Record extracts START
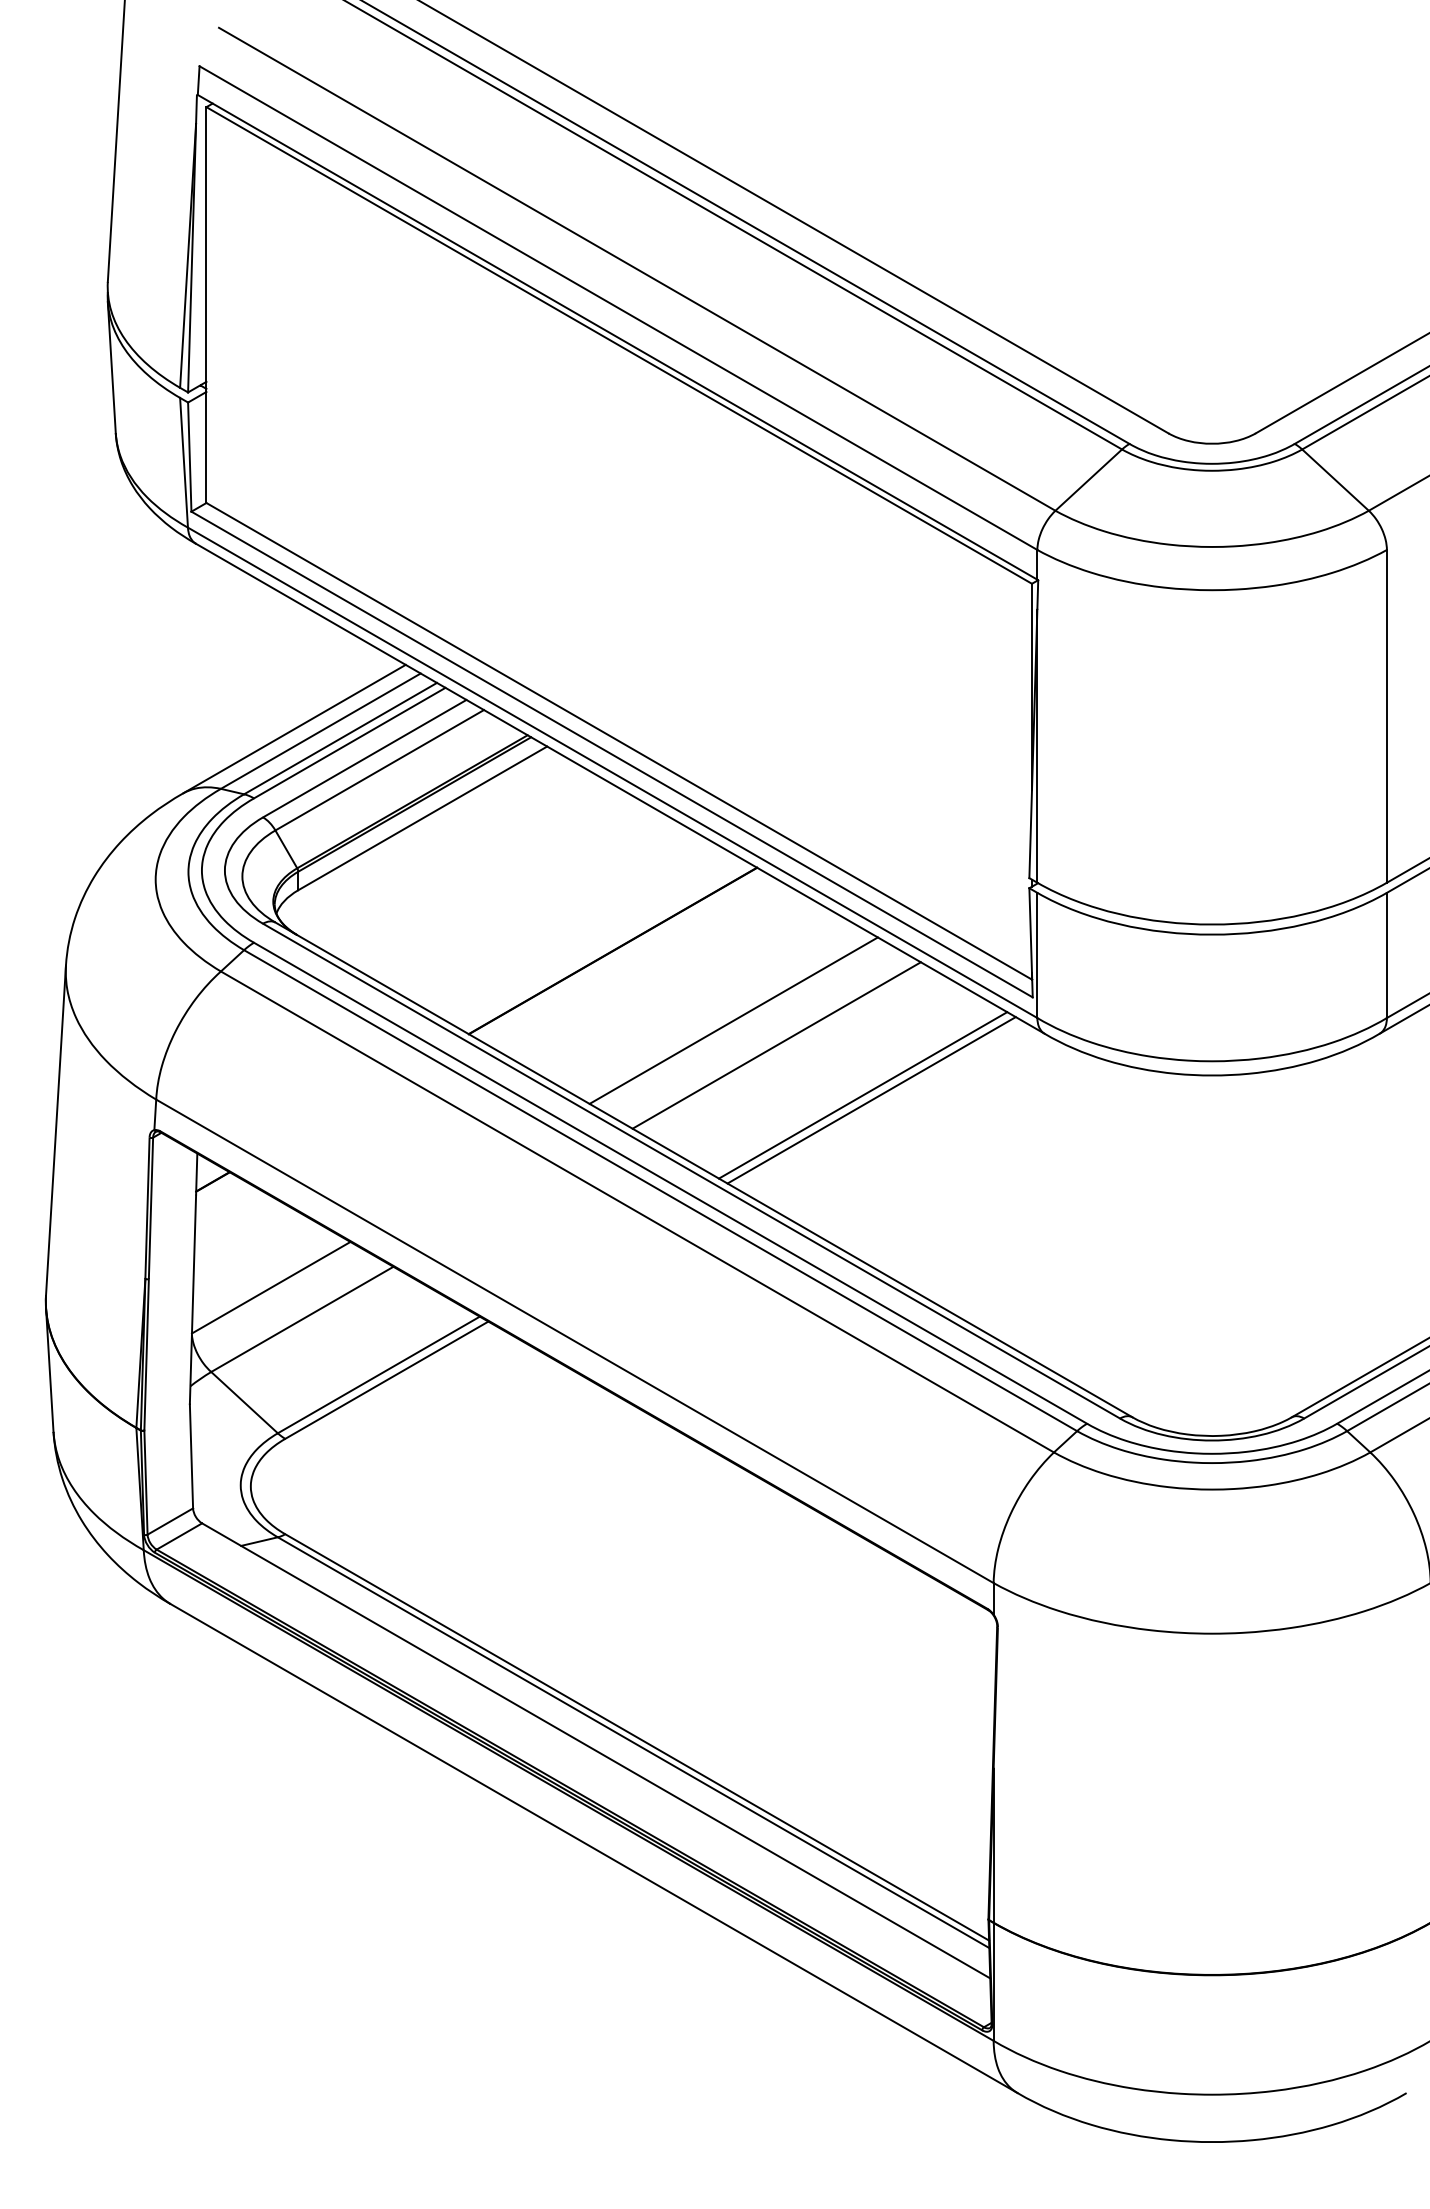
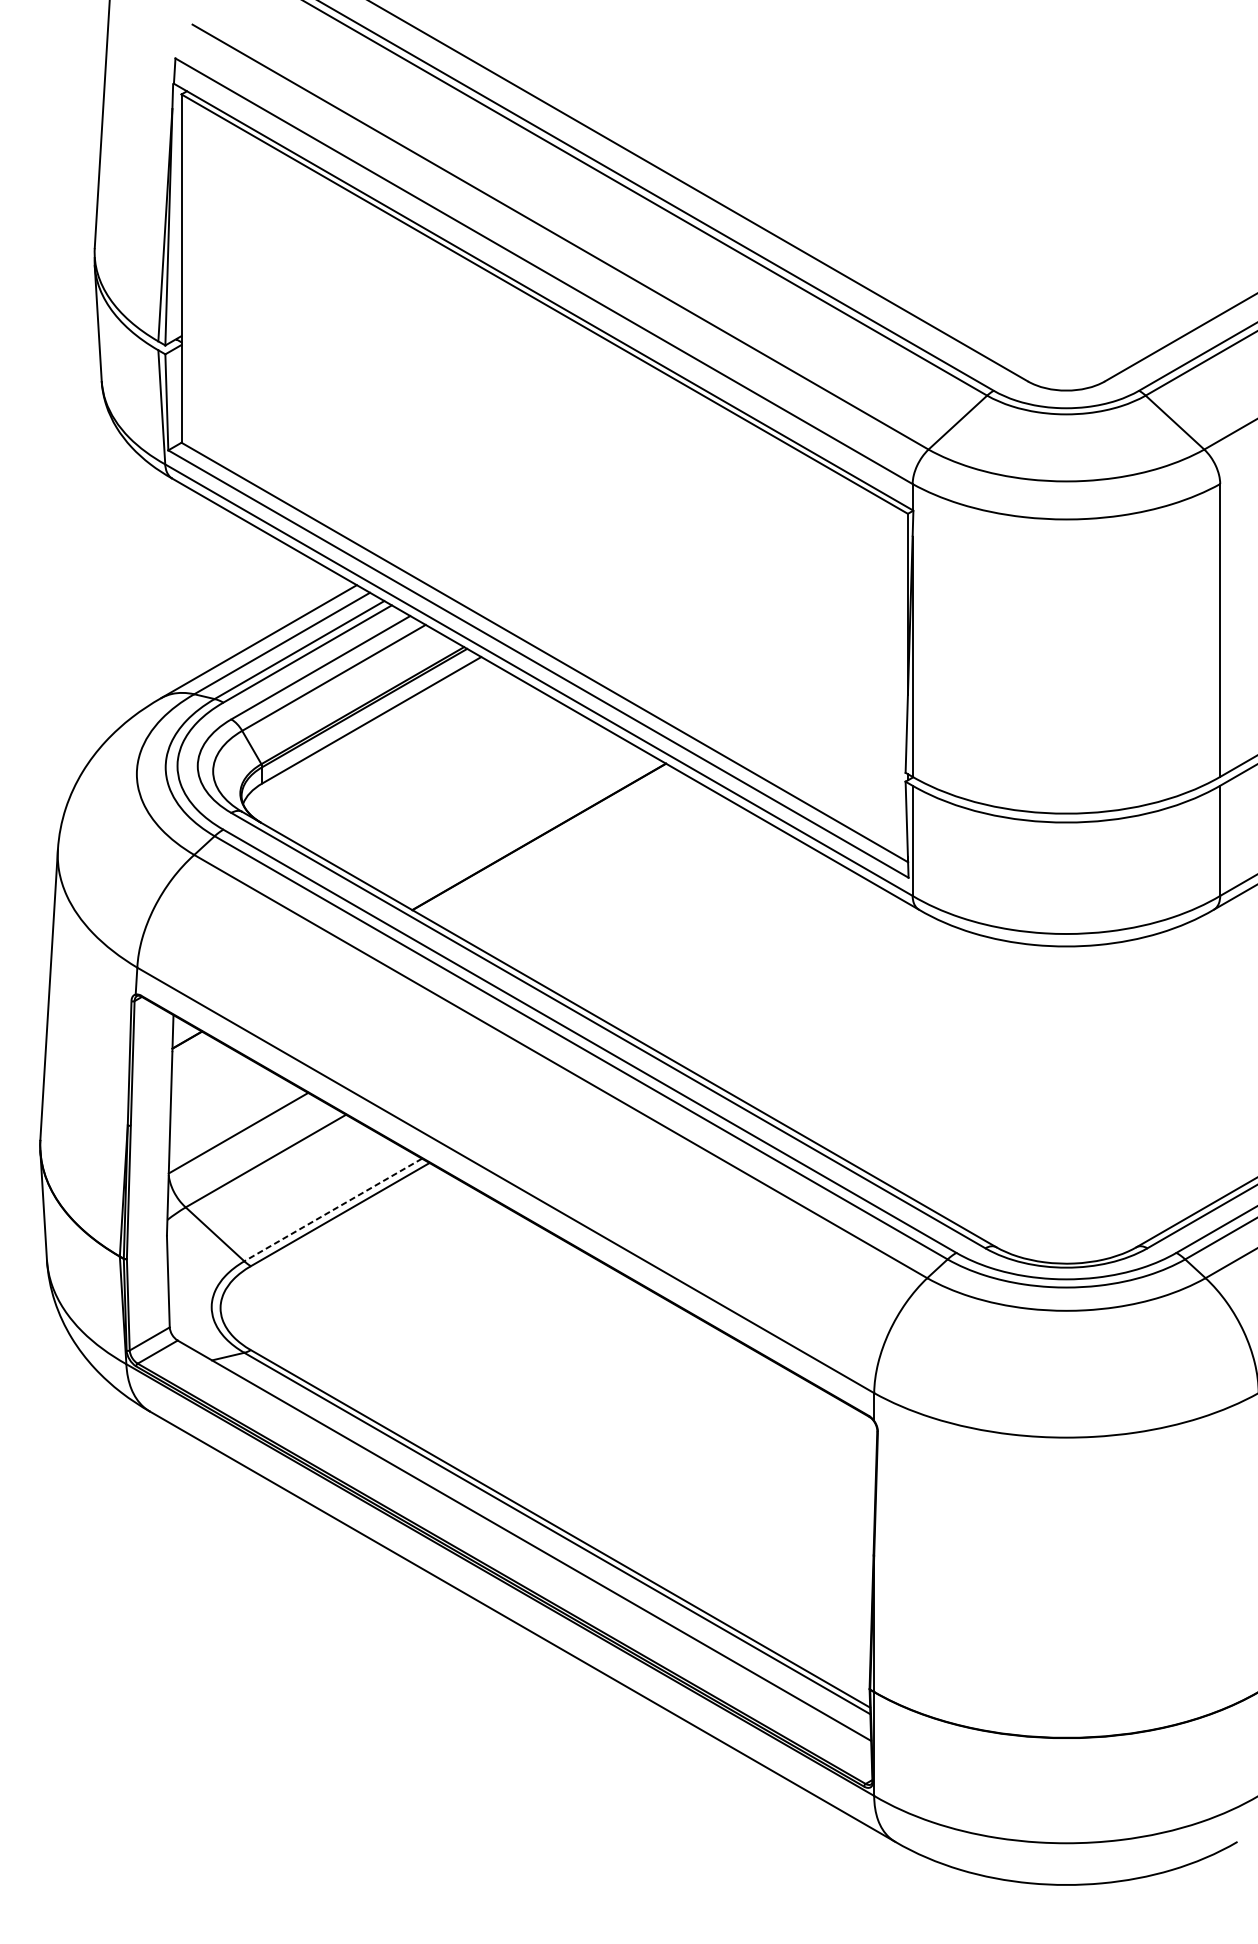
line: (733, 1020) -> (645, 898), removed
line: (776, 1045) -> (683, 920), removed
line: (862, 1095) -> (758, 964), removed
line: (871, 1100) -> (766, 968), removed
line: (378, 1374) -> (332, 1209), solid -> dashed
Record extracts END
The data above are to be repeated word for word, with any pictures left out.

line: (733, 1020) -> (645, 898), removed
line: (776, 1045) -> (683, 920), removed
line: (862, 1095) -> (758, 964), removed
line: (871, 1100) -> (766, 968), removed
line: (378, 1374) -> (332, 1209), solid -> dashed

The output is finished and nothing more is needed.